Vous êtes en contact avec de nombreuses familles de malades psychiques. Que vous
disent-elles ?
A. H. : Nous sommes en contact avec les familles qui font valoir la détresse dans laquelle
elles se trouvent. Pour près de la moitié des personnes souffrant d’un trouble de santé
mentale, les premiers signes se déclarent autour de l’âge de 14 ans. Or, ces troubles sont
difficiles à diagnostiquer et les médecins hésitent à « étiqueter » trop vite une personne.
Elles témoignent aussi du manque d’accompagnement et de structures pour les accueillir,
même si, grâce à la loi du 11 février 2005, la notion de handicap psychique est reconnue et
permet, en principe, une meilleure prise en charge. Mais certaines institutions refusent de
prendre en charge certains malades « trop lourds », et la famille doit alors s’en occuper.
Ces proches témoignent aussi de leur isolement : leur entourage a peur de l’imprévisibilité
d’une crise, et de la bizarrerie. Ce sont les malades et leurs familles qui nous ont incités à
faire connaître ce problème.
Quels sont les enjeux de cette campagne aujourd’hui ?

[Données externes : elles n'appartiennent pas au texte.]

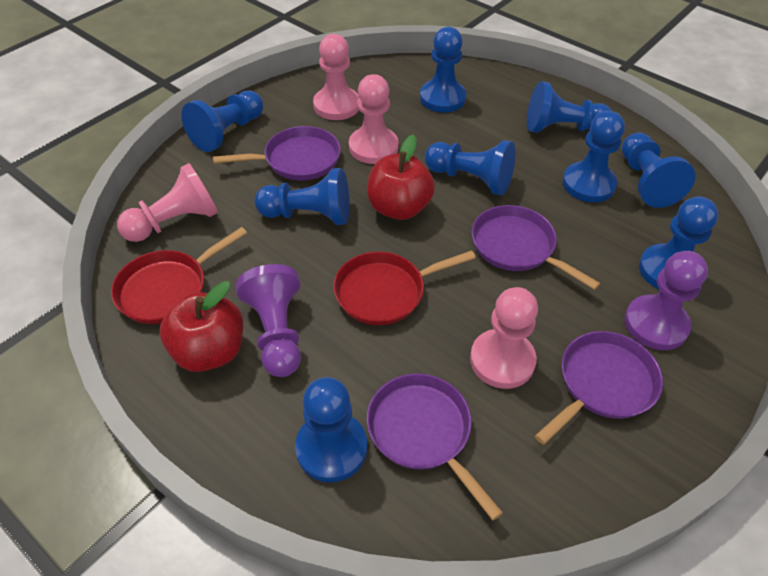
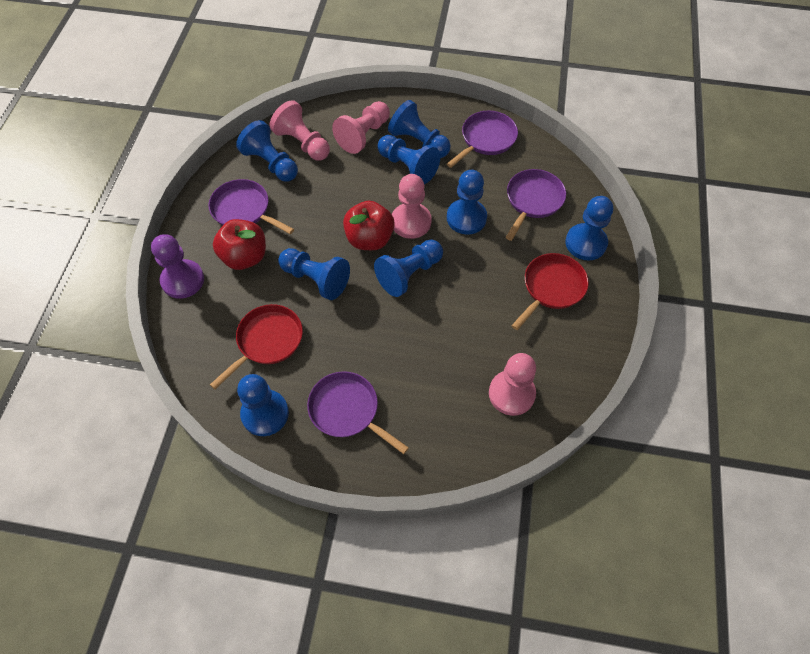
blue pawn: 9 -> 8
purple pawn: 2 -> 1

A. H. : D’abord informer pour contribuer à diminuer les préjugés et mettre en lumière les
solutions que l’on peut apporter à ce fléau si l’on s’y met tous. Car ces différents troubles, de
natures très différentes, nécessitent un accompagnement et des soins spécifiques et
individualisés, qui ne relèvent pas uniquement du champ médical mais aussi du secteur
social et de la société tout entière.
Le «tout-soin» ne suffit pas. On ne peut pas mettre tous les malades sous tutelle. Les
psychiatres comprennent de plus en plus qu’ils doivent se déposséder d’une partie de leur
pouvoir pour travailler en synergie avec les familles, les travailleurs sociaux, les malades.
Dans ce domaine, la France est à la traîne. Les pays anglo-saxons, le Canada, la Belgique,
l’Italie ont mis en place des réponses médico-sociales qui fonctionnent. L’avantage d’être les
derniers est qu’il ne nous reste plus qu’à appliquer ce qui marche. L’OMS en a fait une
priorité mondiale. Tout reste à faire.
Recueilli par Marie Auffret-Pericone
(1) La Fondation a été créée il y a tout juste un an sous l’égide de la Fondation Notre-Dame
afin d’élargir l’action de l’œuvre Falret, par son président Philippe Fabre-Falret. Son ancêtre,
le docteur Jean-Pierre Falret, psychiatre et aliéniste du XIXe, avait une vision humaine et
chrétienne du malade psychique, en qui il voyait «une personne, sujet de droits et de
devoirs, capable d’intelligence et de progrès qui a sa place dans le monde». Il a été le
premier à comprendre qu’on peut guérir de la maladie mentale, mais que l’avenir de la
personne dépend largement du suivi à la sortie de l’hôpital. L’œuvre Falret, créée il y a
173 ans, accompagne 3 000 personnes chaque année, en créant des lieux d’accueil et en
les guidant vers une réinsertion sociale et professionnelle.